I wish I had seen it.

Monday, April 29, 2013

Me and You and Everyone We Know

First Viewing Reflections:

I want to say it's an exceptionally odd film, but in some ways it seems like one of a string of films about quirky and ostensibly broken people trying to find connection. It's not generally the kind of thing I like. I mean, I can't stand most of Wes Anderson's stuff, which I would place in this same milieu.

By the end of the film however, I grew to appreciate this reflection on fragmentation, isolation, and the desperate need to connect with someone without any of the skills or guidance needed to do so gracefully.

This isn't a film about plot, but about portraits.

A man floundering after a divorce, unable to communicate meaningfully with his children and ultimately reduced to a misguided self-immolation in his panic.

A woman who spends most of her time looking at photos of other people's lives, narrating the words she would want to hear if she was the one living in the snapshots.

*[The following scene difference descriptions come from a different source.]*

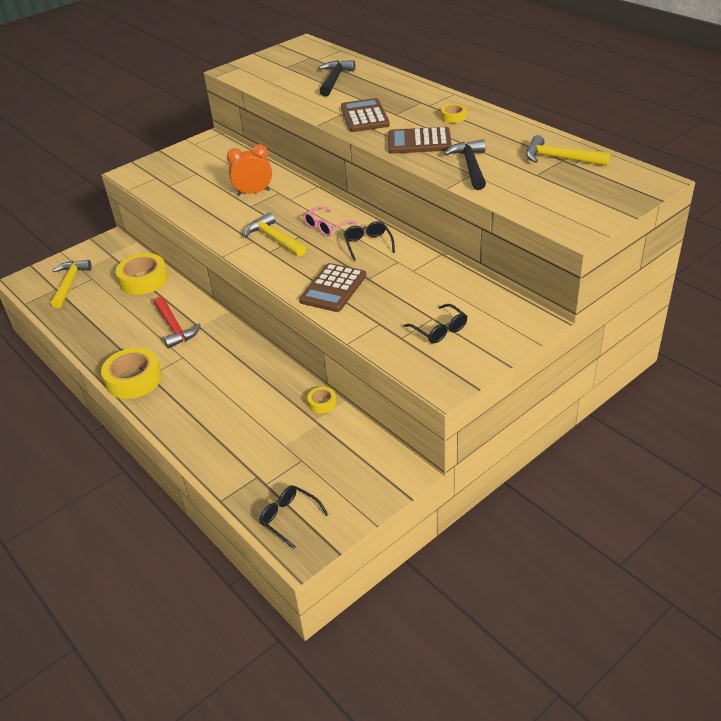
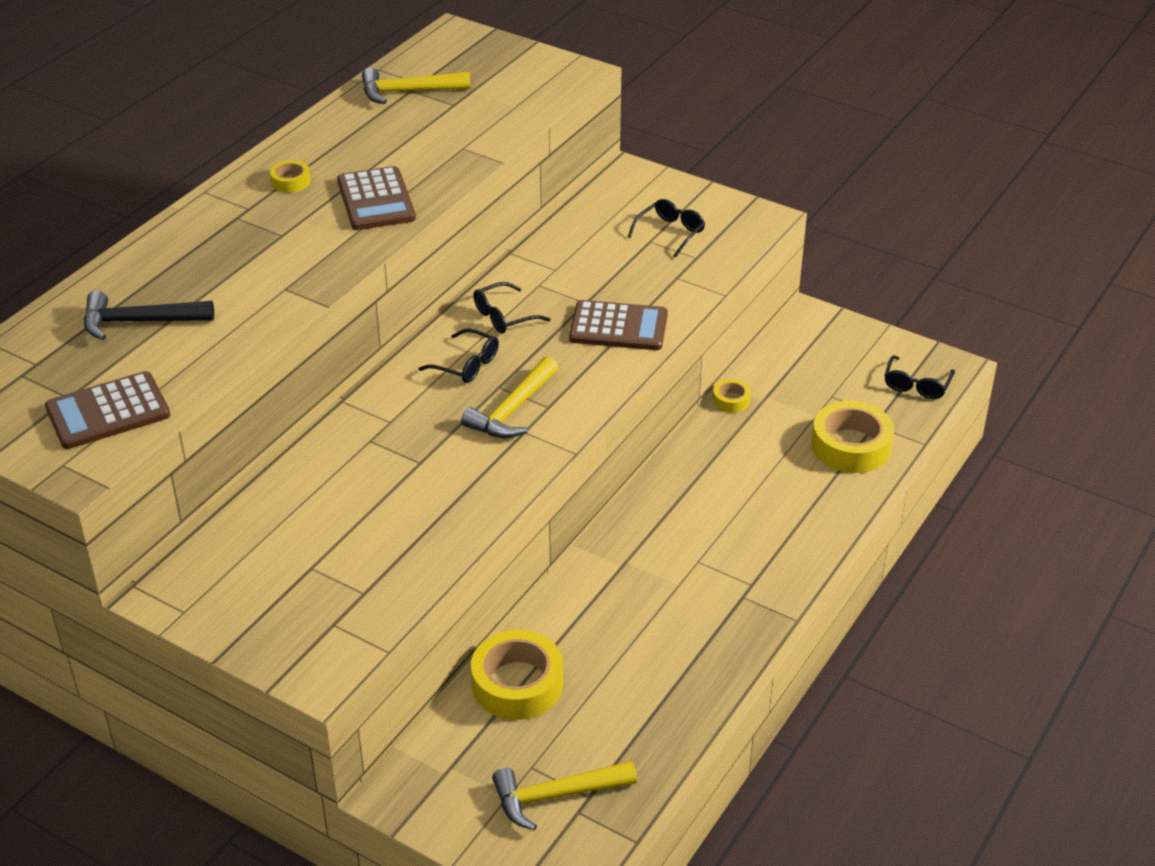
camera: 110 degrees left, 0 degrees up
(133, 379) = (766, 598): yellow tape -> yellow tape (851, 446)
(174, 327) = (634, 594): red hammer -> none
(253, 192) = (375, 470): orange clock -> none
(326, 227) = (466, 365): pink glasses -> black glasses
(364, 116) = (293, 262): brown calculator -> brown calculator (108, 412)
(470, 166) = (442, 151): black hammer -> none
(560, 158) = (408, 92): yellow hammer -> yellow hammer turned 75 degrees clockwise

A son who moves zombie like through the film, only showing any trace of personality when talking to his baby brother, and in the end with the much younger girl who lives next door.

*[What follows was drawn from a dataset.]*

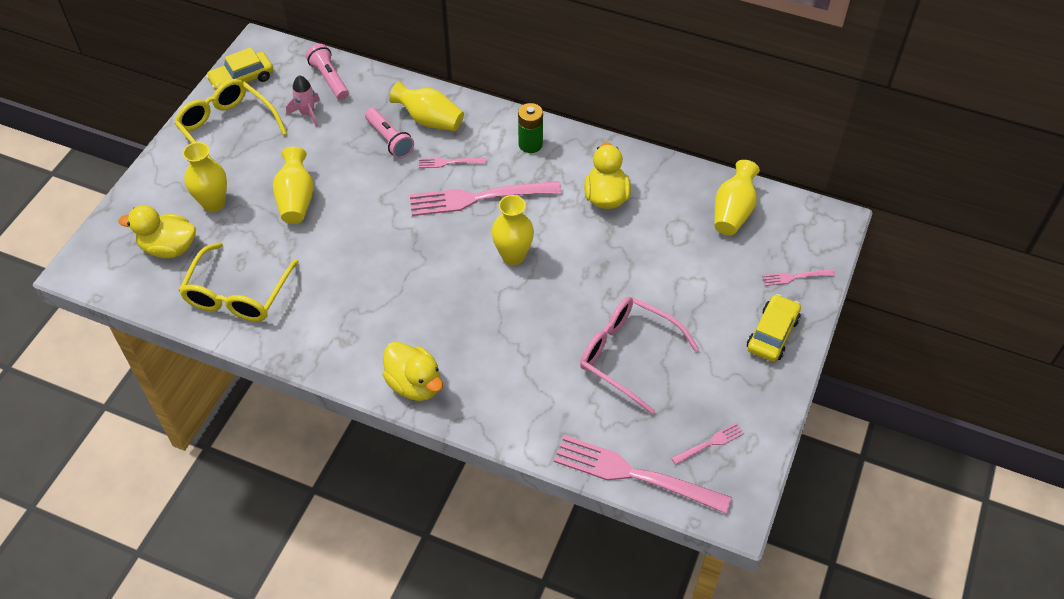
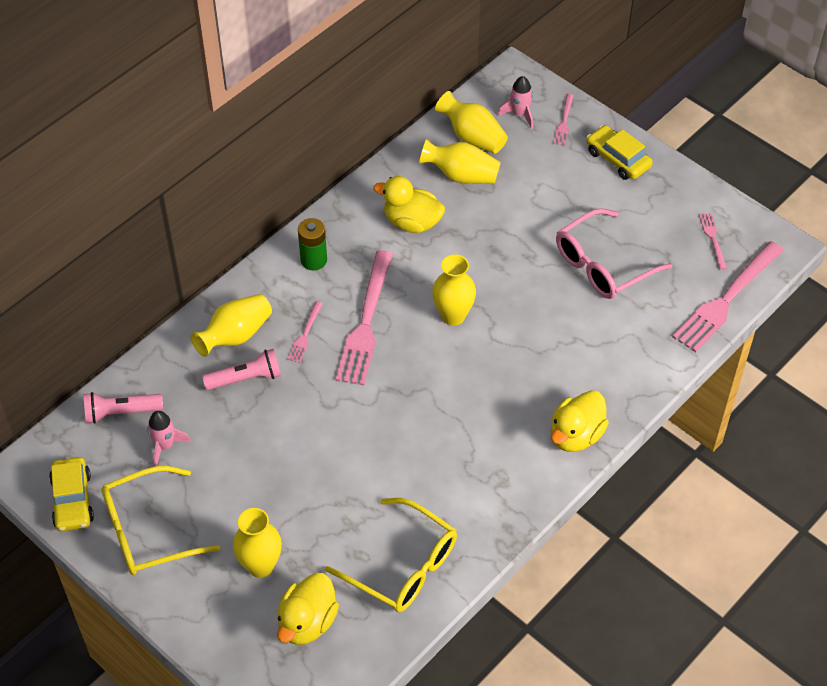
camera: 70 degrees left, 0 degrees up
(296, 199) = (292, 484): yellow vase -> yellow vase (461, 175)
(415, 384) = (576, 435): yellow duck -> yellow duck turned 150 degrees clockwise
(783, 239) = (519, 114): none -> pink rocket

A wide eyed child, being raised by everyone and no one.

Two girls, driven by vanity and curiosity as they explore their own sexuality. Ultimately willing to lose their virginity to a man they don't find attractive "because it won't matter" ... or because her best friend tells her to.

A man who can only communicate his desires, which he knows to be highly inappropriate, via extremely public signs taped to his window, but when confronted with actually committing to performing them (or being confronted with the reality of what he has written) cowers in fear.

The art curator who dismisses work out of hand, until she finally begins to recognize her own loneliness in the artists work.

A elderly man who finds love so very late in life, with a woman who is about to die.

The film meanders back and forth between these people and their interconnections. They are all tied together by tenuous threads, usually without being aware of it. Real contact between them is frequently anonymized. Cell phones display unlisted numbers, or the numbers of workplaces. Sexual exploration takes behind a screen, or with a couch cushion over the face.

Disfigurement is another repeated theme. The burned hand. The scrawled upon photograph. The work FUCK emblazoned across a car window. The photo of the AIDS patient and the verbal response "email wouldn't exist without AIDS... without fear of contamination."

In the end, the young are forced to find meaning for themselves. The young girl looks at the chaos of the world and orders her own private space with a hotel-like precision. The young boy walks home through a dangerous part of town and has sexually explicit chats online. The father begs his children to ask him questions, and is met with silence. When he himself asks them a question, he discovers talents he knew nothing about.

And above all, there is fear. Fear of discovery. Fear of loneliness. Fear of connection. Fear of being rejected. Fear of being wrong.

Is this a hopeful film? Perhaps. The two teen girls, on the brink of doing something they would most likely regret, escape and run down the street, laughing and smiling with relief and true happiness. The art dealer affirms not the multimedia piece about isolation, but a new piece about love and connection (the artists only work done WITH someone else). The same dealer confronts the person who she feels most understands her and finds a child who gazes on her with curiosity, and ultimately acceptance. The defaced photo of the bird is placed in a tree, as if placed in it's natural habitat (although it is not a bird, but a photo of a bird and so the illusion of finding a home is subverted). The youngest of the cast explores the curious impersonal sound at sunrise (and again, the child is wandering around his neighborhood in his sleep clothes, unattended) to find that it is the Morse Code of another human being... simply passing the time.

In the end, the characters are set free from isolation to varying degrees. But the question of illusion remains. Will any of these more human connections grow? Are they more or less ephemeral or real then the fractured and disconnected acts we've seen earlier?

Ultimately, are all we doing is passing the time?